Dans un cinéma asiatique qui ignore de plus en plus les frontières, Li Ying a réussi à trouver sa place : Yasukuni est une coproduction sino-japonaise. C'est son quatrième long métrage mais il l'a commencé au début de sa carrière nippone, en 1997. Depuis, il affirme s'être rendu au sanctuaire une fois par semaine. Il a raconté au quotidien Asahi que cette assiduité avait attiré l'attention malveillante des autorités de Yasukuni, qui ont fait plusieurs tentatives pour lui confisquer caméra et pellicule.
Mais sa persévérance a été payante, son film a l'épaisseur des années qui passent. Li Ying a choisi pour fil conducteur le personnage de Naoji Karyia, le dernier forgeron du sanctuaire.
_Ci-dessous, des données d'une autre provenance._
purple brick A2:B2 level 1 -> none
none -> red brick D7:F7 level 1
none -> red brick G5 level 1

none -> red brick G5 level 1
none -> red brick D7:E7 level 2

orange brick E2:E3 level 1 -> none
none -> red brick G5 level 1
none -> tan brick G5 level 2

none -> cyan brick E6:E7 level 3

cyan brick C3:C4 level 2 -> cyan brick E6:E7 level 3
On voit ce vieillard de 90 ans forger un sabre comme il l'a fait pendant des décennies, contribuant à équiper les officiers des armées d'occupation japonaise dans toute l'Asie.
En une séquence qui est probablement la plus intense du film, Li Ying tente d'arracher au forgeron une réaction en montrant une "une" de journal japonais de 1937 qui célèbre un concours à qui coupera le premier cent têtes de Chinois, organisé entre deux officiers stationnés à Nankin. Le vieillard refuse avec obstination de se prononcer.
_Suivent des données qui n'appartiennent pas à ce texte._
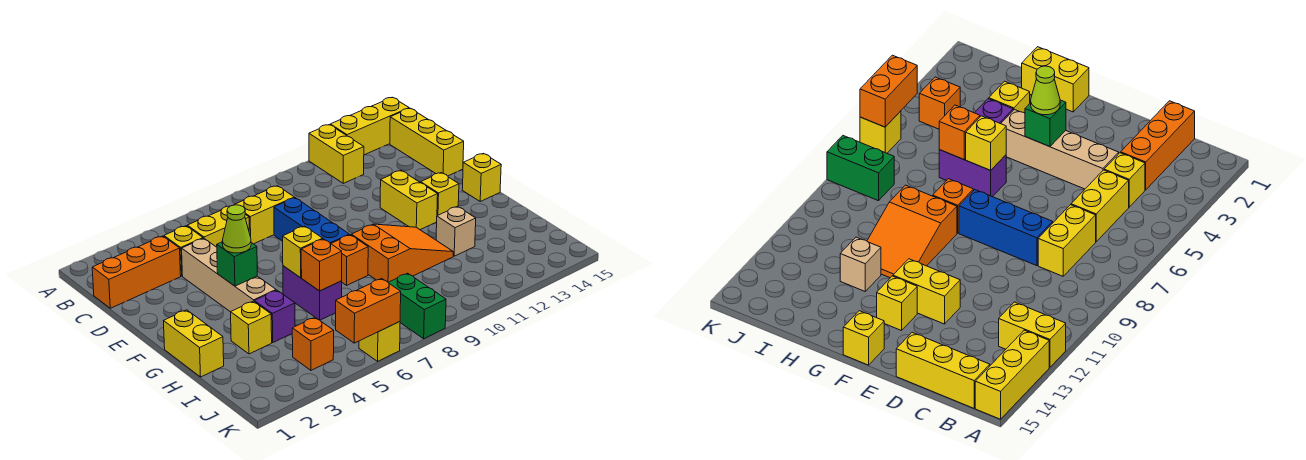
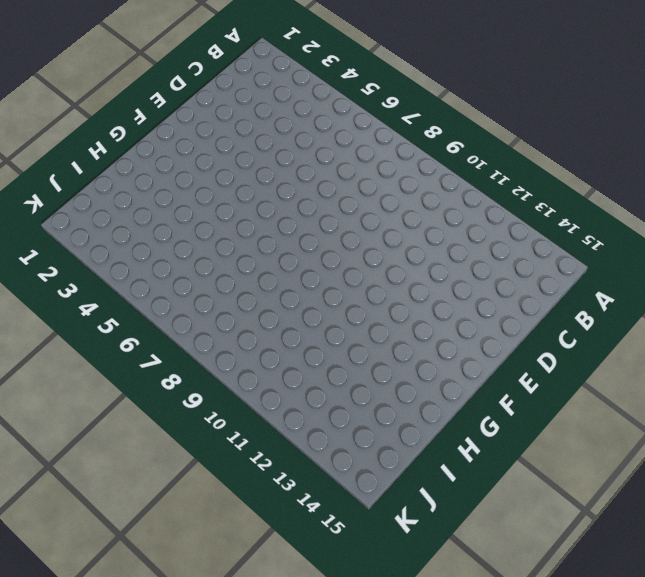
none -> yellow brick A12:B12 level 1
none -> yellow brick A13:A15 level 1
none -> yellow brick B15:D15 level 1

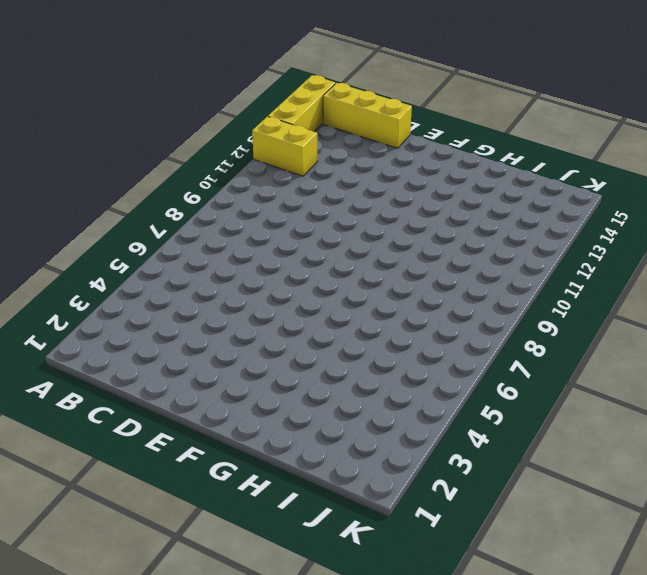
none -> orange brick C1:C3 level 1
none -> yellow brick C4 level 1
none -> yellow brick C5:C6 level 1

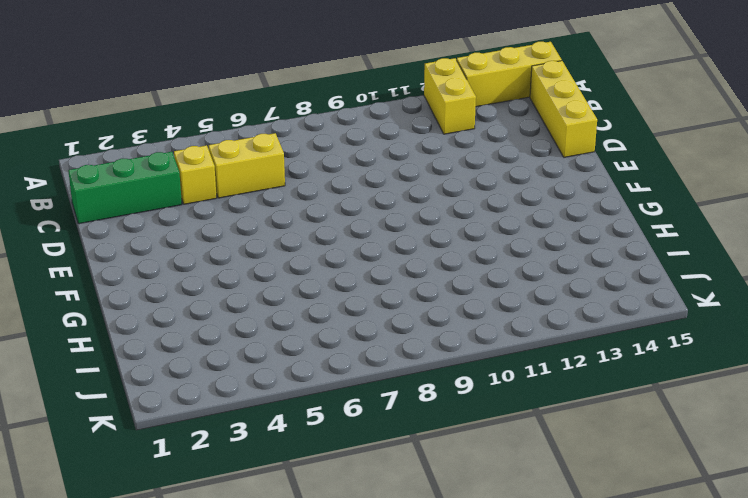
green brick C1:C3 level 1 -> orange brick C1:C3 level 1
none -> yellow brick C7:C8 level 1
none -> tan brick D4:G4 level 1
none -> blue brick D8:F8 level 1

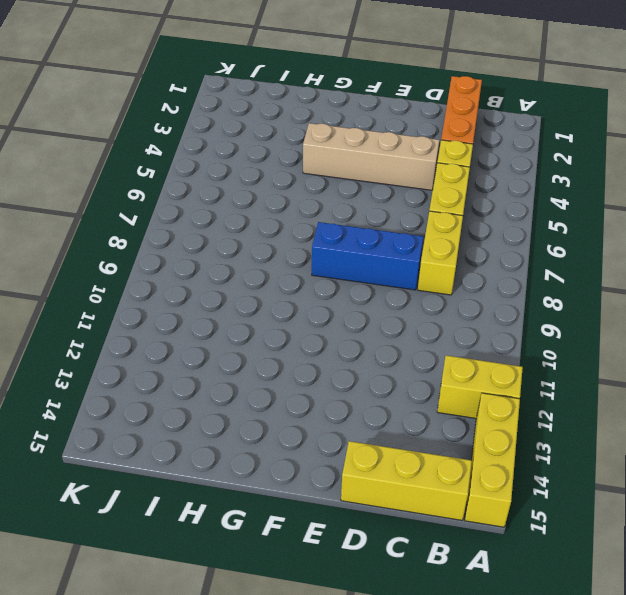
none -> yellow brick E12:F12 level 1
none -> yellow brick F13 level 1
none -> yellow brick F15 level 1

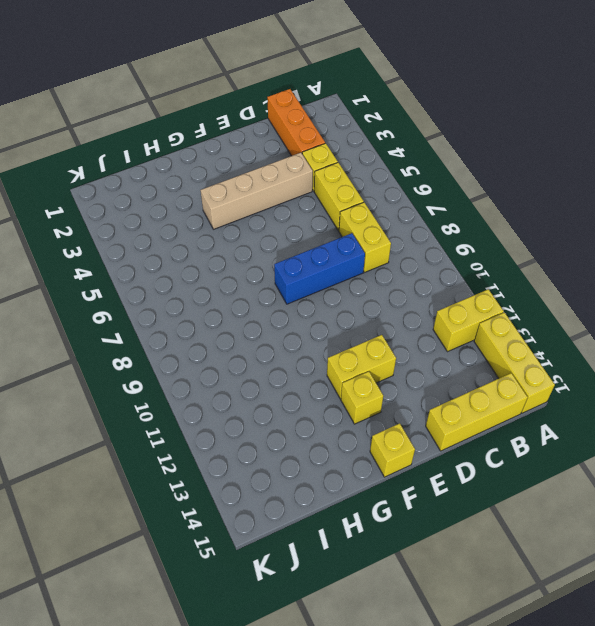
none -> yellow brick G1:H1 level 1
none -> purple brick G6:H6 level 1
none -> orange brick G8 level 1

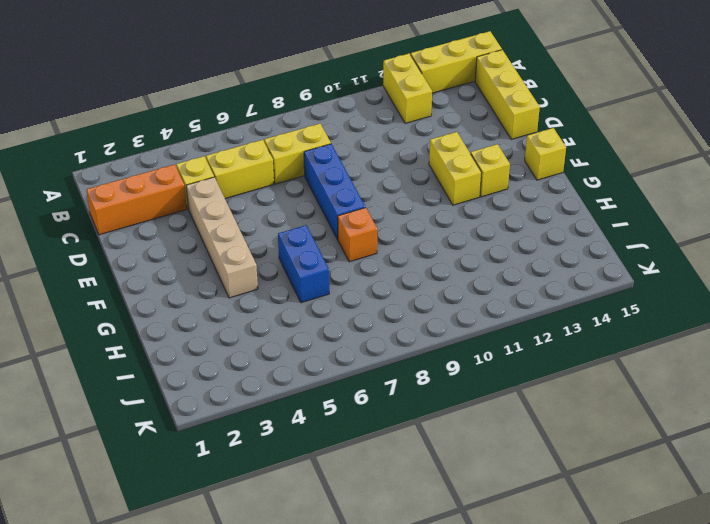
blue brick G6:H6 level 1 -> purple brick G6:H6 level 1
none -> yellow brick G1:H1 level 1
none -> orange slope G9:H11 level 1 top 9
none -> yellow brick H3 level 1

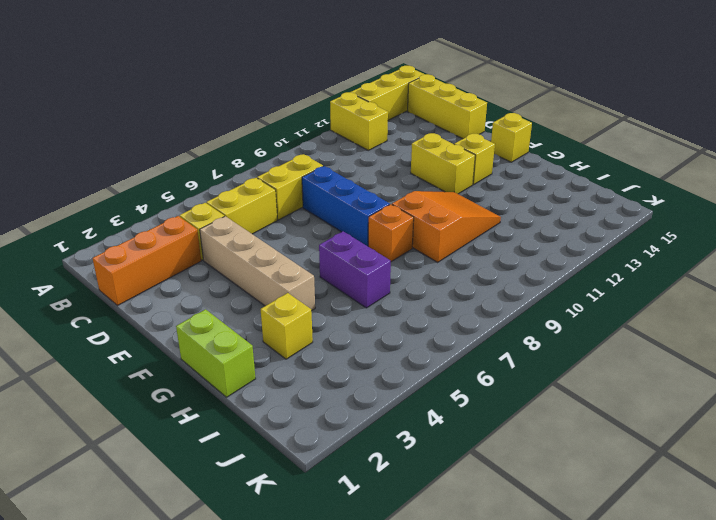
lime brick G1:H1 level 1 -> yellow brick G1:H1 level 1
none -> purple brick H4 level 1
none -> tan brick H12 level 1
none -> orange brick J4 level 1

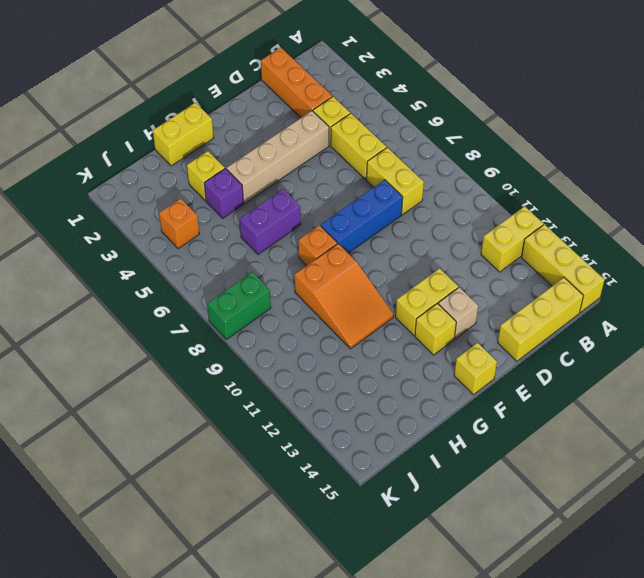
tan brick E13 level 1 -> tan brick H12 level 1
none -> yellow brick K6 level 1
none -> green brick F4 level 2
none -> yellow brick G6 level 2

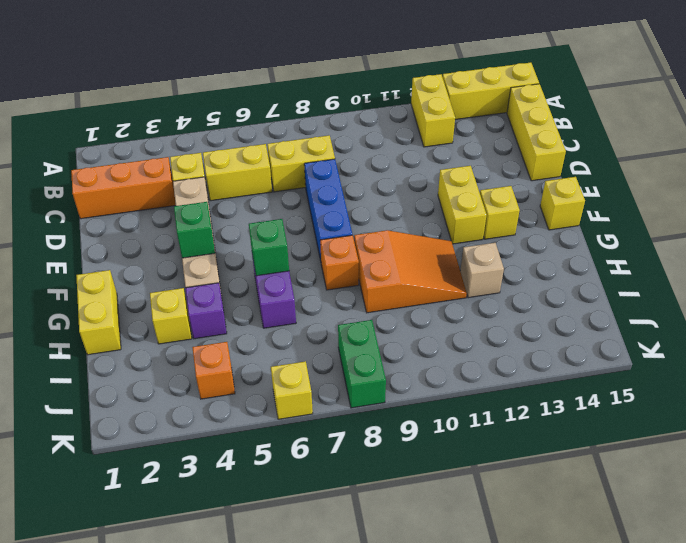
green brick G6 level 2 -> yellow brick G6 level 2
none -> orange brick H6 level 2
none -> orange brick K5:K6 level 2
none -> lime cone F4 level 3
Les séquences passées dans l'intimité du forgeron alternent avec celles saisies aux abords du sanctuaire. S'y croisent et s'y heurtent les anciens combattants et leurs épigones nationalistes d'une part, les antimilitaristes, les pacifistes et les enfants des malgré-nous de Yasukuni. Venus de Taïwan ou d'Okinawa, ces descendants de recrues de l'armée impériale font valoir aux responsables du sanctuaire que leurs pères ou grands-pères ont été engagés de force et demandent à ce que leurs mânes soient sorties de la liste des héros célébrés à Yasukuni.
Au long de ces deux heures on voit aussi un Américain en goguette venu apporter son soutien au premier ministre Koizumi (mais les militants nationalistes japonais le chassent sans ménagement) et un jeune pacifiste japonais pris en chasse par un groupe d'extrême droite qui l'accuse d'être chinois. Depuis sa première à Pusan, Yasukuni a été projeté dans les festivals de Hong-Kong et Berlin. Pour l'instant, sa sortie en France n'est pas programmée.